Antíoco no se reconoce simplemente vencido, sino responsable de su propio fiasco. Establece con amargura el contraste entre la dicha que sentía cuando era querido por ser poderoso y la culpa que siente por el daño que ha hecho: despojo violento y genocidio caprichoso. Confiesa que sus desgracias –en particular la tristeza de morir fuera de su patria– son consecuencia de sus decisiones. No hay en sus palabras expresión alguna de conversión, solamente admisión de un fracaso que él mismo se procuró por dejarse arrastrar por su codicia, su vanidad y su prepotencia.

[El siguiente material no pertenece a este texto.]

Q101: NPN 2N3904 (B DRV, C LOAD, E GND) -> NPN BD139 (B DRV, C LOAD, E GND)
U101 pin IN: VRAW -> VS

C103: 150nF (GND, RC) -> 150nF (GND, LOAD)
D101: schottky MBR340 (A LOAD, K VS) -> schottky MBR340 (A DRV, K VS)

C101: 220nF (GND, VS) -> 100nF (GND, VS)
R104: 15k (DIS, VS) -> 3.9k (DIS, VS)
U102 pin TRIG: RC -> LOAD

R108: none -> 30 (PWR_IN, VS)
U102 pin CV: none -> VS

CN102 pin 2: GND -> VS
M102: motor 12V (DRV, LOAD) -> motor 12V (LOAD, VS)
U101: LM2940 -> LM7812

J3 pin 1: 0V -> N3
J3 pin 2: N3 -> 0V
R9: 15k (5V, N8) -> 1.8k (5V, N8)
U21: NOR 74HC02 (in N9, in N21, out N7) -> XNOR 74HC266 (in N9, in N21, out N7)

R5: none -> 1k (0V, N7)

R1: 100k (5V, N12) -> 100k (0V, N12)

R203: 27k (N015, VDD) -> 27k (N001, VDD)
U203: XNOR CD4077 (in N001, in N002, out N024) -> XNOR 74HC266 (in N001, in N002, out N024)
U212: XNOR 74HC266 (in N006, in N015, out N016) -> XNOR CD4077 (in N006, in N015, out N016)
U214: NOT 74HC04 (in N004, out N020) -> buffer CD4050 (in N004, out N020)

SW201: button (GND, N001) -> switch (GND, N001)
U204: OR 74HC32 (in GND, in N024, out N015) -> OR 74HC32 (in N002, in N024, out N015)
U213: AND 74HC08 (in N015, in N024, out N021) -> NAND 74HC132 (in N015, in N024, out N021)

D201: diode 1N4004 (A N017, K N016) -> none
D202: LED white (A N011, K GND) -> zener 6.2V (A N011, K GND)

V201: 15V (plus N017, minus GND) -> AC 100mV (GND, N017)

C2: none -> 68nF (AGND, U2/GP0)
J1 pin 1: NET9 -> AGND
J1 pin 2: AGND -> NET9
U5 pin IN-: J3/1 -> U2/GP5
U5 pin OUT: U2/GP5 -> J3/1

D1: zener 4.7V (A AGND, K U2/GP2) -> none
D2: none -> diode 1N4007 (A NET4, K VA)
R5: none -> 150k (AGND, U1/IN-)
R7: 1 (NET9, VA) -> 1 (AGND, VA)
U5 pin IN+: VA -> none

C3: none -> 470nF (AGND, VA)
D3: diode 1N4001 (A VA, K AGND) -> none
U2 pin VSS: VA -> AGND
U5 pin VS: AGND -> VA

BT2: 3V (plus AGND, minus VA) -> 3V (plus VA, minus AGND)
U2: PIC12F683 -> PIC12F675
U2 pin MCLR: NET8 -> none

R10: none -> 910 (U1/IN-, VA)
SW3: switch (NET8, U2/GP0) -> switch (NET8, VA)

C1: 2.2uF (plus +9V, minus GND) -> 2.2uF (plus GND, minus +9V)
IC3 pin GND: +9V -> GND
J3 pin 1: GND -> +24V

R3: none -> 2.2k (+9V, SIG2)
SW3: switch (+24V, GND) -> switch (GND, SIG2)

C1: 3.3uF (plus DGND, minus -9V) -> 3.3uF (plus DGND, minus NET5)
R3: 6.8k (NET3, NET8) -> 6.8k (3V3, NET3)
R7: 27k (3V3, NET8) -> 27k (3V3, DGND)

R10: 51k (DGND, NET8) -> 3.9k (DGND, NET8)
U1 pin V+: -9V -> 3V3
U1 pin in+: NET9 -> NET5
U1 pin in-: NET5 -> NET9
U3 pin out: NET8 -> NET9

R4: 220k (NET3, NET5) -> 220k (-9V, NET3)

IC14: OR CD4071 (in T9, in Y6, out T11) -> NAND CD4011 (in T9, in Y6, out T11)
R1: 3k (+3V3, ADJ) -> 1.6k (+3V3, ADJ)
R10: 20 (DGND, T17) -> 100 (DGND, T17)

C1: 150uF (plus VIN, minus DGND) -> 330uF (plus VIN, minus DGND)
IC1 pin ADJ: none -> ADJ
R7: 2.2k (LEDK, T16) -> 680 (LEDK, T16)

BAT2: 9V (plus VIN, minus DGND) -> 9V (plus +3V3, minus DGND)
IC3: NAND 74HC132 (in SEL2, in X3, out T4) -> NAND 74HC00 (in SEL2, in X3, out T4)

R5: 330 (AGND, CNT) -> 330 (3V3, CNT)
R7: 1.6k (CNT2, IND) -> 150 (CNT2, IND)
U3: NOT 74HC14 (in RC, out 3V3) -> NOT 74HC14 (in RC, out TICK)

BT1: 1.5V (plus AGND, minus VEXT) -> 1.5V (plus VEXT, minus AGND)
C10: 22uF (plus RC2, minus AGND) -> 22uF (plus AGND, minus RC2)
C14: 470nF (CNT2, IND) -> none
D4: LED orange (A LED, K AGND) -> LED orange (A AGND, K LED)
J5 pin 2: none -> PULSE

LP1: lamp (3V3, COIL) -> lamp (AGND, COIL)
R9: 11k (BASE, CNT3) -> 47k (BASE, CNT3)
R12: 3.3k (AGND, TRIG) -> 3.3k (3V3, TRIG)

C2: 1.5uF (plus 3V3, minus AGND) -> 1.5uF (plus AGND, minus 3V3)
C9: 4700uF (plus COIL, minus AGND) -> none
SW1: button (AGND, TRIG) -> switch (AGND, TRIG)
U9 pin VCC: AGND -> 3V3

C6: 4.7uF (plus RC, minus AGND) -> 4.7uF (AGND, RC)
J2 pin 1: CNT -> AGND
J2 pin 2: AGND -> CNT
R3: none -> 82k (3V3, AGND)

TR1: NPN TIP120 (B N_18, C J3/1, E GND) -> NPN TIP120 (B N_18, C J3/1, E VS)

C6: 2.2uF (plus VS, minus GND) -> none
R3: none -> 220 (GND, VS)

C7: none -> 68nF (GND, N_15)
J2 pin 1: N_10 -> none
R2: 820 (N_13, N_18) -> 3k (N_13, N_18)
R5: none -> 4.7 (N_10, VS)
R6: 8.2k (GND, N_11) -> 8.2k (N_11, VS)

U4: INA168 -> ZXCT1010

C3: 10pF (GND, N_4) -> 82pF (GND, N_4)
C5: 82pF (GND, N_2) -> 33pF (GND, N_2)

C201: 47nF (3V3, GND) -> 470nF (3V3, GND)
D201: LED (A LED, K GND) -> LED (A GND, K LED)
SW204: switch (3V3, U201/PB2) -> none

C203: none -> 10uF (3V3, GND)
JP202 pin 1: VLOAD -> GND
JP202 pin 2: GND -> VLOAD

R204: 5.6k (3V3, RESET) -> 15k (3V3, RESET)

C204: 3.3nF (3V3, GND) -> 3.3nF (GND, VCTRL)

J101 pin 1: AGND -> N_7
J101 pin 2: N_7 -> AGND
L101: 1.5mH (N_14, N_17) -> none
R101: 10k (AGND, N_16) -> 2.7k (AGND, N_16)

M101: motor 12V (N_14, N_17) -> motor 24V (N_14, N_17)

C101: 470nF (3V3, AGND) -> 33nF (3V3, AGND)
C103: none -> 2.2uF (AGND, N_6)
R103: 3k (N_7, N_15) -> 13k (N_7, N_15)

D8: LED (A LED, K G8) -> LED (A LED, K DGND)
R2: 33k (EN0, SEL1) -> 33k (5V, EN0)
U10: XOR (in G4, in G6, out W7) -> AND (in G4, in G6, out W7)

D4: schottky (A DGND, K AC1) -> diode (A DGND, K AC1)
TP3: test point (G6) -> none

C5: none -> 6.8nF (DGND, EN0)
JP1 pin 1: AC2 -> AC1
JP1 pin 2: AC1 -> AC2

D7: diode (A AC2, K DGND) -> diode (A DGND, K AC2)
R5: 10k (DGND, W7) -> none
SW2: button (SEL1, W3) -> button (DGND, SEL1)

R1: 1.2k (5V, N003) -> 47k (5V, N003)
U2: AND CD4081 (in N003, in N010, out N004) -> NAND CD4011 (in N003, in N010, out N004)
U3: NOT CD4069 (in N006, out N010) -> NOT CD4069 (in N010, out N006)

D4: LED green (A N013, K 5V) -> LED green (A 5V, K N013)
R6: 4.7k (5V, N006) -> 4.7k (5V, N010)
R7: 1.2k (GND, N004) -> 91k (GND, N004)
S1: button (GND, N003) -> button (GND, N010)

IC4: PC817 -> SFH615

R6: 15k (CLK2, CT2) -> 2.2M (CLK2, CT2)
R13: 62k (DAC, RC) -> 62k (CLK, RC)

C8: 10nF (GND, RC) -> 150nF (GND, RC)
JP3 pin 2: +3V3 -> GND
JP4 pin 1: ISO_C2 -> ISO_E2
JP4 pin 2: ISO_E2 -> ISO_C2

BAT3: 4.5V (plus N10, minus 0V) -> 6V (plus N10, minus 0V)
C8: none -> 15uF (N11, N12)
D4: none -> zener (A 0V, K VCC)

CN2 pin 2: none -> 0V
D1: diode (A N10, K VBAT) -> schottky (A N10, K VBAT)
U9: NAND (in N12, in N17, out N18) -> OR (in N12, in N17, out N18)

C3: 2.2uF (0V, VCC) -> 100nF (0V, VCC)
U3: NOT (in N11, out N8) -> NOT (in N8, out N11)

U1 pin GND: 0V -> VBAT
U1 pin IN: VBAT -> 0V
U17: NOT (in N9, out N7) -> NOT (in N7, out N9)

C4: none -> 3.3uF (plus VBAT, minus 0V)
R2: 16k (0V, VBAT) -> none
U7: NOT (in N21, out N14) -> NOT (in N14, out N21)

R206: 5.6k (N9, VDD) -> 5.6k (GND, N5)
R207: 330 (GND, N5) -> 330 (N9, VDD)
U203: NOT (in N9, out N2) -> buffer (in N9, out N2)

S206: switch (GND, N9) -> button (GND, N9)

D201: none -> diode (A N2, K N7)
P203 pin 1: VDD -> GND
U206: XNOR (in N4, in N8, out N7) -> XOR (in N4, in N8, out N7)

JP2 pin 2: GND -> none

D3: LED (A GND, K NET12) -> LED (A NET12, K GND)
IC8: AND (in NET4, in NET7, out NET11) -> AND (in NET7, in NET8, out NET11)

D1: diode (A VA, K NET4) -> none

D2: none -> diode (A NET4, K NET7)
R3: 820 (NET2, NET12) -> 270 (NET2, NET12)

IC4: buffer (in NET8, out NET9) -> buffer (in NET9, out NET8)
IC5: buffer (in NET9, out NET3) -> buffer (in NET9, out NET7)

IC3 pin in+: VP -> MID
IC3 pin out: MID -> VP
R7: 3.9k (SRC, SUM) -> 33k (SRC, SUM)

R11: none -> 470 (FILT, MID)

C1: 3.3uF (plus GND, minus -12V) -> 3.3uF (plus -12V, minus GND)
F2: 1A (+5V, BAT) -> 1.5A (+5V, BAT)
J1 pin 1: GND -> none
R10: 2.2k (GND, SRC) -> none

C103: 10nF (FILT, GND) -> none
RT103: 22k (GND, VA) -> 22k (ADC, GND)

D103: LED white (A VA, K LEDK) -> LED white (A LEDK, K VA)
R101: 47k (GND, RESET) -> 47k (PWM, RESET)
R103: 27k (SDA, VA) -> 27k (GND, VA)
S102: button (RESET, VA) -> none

La narración del autor es claramente favorable a los rebeldes judíos y desfavorable para los judíos helenizados y para los mismos griegos. No obstante, esa es la lección de la historia: Todo reino dividido, toda familia dividida se viene abajo (cf. Mc 3,24). Hacer sociedad sobre desigualdades y polarizaciones para satisfacer vanidosas ansias de poder y disimulada codicia de riquezas ajenas es condenarse al fracaso. En el lenguaje moderno, es una sociedad fallida, inviable, insostenible. En algún momento, si no cambia, colapsará. Los atropellos cometidos por Antíoco en contra de la vida de las personas, de su libertad de pensamiento, conciencia y de expresión, de sus bienes y recursos de supervivencia, de su autonomía nacional y cultural, en fin, en contra de la vida y de la convivencia, lo llevaron a edificar sobre la injusticia un reino de suyo indefendible.
Quienes celebramos la eucaristía nos comprometemos a buscar «el reinado de Dios y su justicia» en medio de esas sociedades fallidas y al precio de nuestra propia entrega, imitando la de Jesús.
Feliz sábado en compañía de María, la madre del Señor.